Sources
A number of motifs have been woven into the multiple sources of this complex legend. The Aztec goddess Cihuacoatl or Coatlicue was said to have appeared shortly prior to the invasion of Mexico by Hernán Cortés, weeping for her lost children, an omen of the fall of the Aztec empire and the coming genocide. La Llorona is also identified by some with La Malinche, the Native American woman who served as Cortés's interpreter, and who some say betrayed Mexico to the Spanish conquistadors. In some folk stories of her life, La Malinche becomes Cortés's mistress and bears him a child, only to be discarded by him so that he could marry an aristocratic Spanish lady.

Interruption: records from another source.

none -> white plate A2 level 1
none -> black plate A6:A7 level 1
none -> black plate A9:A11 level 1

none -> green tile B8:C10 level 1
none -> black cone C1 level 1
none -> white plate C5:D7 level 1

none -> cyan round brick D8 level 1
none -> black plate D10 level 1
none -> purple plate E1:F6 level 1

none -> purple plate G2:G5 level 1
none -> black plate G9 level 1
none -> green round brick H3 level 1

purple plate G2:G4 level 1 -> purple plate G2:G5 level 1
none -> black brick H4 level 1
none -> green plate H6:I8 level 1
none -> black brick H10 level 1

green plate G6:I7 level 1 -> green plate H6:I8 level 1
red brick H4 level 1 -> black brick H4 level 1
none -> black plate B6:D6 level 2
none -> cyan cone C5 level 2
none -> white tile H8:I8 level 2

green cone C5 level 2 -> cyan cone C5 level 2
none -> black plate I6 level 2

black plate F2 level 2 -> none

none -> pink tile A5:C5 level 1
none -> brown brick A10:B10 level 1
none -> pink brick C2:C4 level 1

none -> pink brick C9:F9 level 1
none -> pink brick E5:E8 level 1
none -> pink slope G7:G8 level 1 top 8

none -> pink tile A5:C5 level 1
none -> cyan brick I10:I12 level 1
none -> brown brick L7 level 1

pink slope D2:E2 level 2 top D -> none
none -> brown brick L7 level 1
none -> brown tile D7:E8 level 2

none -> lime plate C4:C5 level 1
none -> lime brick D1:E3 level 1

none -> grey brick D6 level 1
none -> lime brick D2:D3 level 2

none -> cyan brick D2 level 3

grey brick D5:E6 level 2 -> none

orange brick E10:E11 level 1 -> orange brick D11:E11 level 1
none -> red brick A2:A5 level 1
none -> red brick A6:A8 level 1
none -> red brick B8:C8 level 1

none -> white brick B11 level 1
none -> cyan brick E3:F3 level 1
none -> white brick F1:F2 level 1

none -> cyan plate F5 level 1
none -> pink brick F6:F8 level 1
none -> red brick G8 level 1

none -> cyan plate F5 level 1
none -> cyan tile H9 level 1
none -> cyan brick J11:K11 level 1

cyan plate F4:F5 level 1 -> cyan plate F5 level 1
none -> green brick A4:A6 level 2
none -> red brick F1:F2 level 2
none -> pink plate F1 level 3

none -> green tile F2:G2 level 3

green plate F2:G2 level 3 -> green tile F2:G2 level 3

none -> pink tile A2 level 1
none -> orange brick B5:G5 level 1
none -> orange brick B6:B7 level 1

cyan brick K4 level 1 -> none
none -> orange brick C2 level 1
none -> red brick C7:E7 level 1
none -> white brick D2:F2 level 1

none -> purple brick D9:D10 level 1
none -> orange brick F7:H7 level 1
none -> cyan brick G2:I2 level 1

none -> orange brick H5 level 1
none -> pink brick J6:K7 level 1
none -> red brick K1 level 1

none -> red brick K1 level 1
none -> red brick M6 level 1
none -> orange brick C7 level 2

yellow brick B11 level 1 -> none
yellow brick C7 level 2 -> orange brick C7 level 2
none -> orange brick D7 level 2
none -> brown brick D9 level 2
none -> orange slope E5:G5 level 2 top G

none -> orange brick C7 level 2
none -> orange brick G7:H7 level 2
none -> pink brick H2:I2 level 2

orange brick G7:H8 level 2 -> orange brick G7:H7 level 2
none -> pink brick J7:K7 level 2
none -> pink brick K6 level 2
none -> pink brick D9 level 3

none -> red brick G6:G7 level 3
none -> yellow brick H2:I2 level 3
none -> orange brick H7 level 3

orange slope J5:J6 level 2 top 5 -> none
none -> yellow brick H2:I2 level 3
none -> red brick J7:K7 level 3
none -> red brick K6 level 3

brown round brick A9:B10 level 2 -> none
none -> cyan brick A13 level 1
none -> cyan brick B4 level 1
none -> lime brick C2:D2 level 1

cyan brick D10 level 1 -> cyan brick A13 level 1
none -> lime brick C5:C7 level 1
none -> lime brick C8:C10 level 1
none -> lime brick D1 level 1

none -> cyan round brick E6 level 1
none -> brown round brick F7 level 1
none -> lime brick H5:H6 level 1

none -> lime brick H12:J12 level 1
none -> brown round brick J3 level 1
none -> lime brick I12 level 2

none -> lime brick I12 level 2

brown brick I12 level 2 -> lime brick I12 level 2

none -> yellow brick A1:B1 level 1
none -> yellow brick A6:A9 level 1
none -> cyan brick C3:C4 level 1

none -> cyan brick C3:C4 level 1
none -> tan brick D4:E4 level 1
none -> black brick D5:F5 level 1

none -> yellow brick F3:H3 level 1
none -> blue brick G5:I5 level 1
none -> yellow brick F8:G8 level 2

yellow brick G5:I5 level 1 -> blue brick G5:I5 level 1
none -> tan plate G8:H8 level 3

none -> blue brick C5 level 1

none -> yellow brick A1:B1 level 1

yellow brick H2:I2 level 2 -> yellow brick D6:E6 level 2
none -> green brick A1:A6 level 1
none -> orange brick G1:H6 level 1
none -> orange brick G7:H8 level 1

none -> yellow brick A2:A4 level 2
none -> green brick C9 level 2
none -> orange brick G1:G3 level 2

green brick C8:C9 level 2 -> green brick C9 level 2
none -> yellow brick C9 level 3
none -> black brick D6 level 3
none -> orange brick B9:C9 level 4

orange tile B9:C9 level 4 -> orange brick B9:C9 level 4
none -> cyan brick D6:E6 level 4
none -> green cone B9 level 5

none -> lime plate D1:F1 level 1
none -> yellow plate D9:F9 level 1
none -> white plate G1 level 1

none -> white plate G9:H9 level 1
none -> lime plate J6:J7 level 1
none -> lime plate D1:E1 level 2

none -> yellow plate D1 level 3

European folklore, also, seems to have been added to the legend; tales of banshees and other female spirits whose wails presage death seem to have influenced the tale. Like the banshee, the nixie, Lorelei, Melusine, and several other water-nymphs, La Llorona is said to dwell near rivers, swamps, and water-filled pits, where La Llorona drowned her children. European ghost lore is full of hauntings by women clad in white, whose restless spirits seek vengeance for some wrong they have suffered, or who are damned to a twilight existence reliving the tragedy of their lives. There are also European analogies in mythological tales such as that of Medea, who likewise murdered her own children; and for that matter to the Biblical tale of the Massacre of the Innocents, which the Gospel of Matthew links to "Rachel weeping for her children, and would not be comforted."
The contemporary murderess Susan Smith, who drowned her children in a South Carolina pond, was likened in news reports to La Llorona.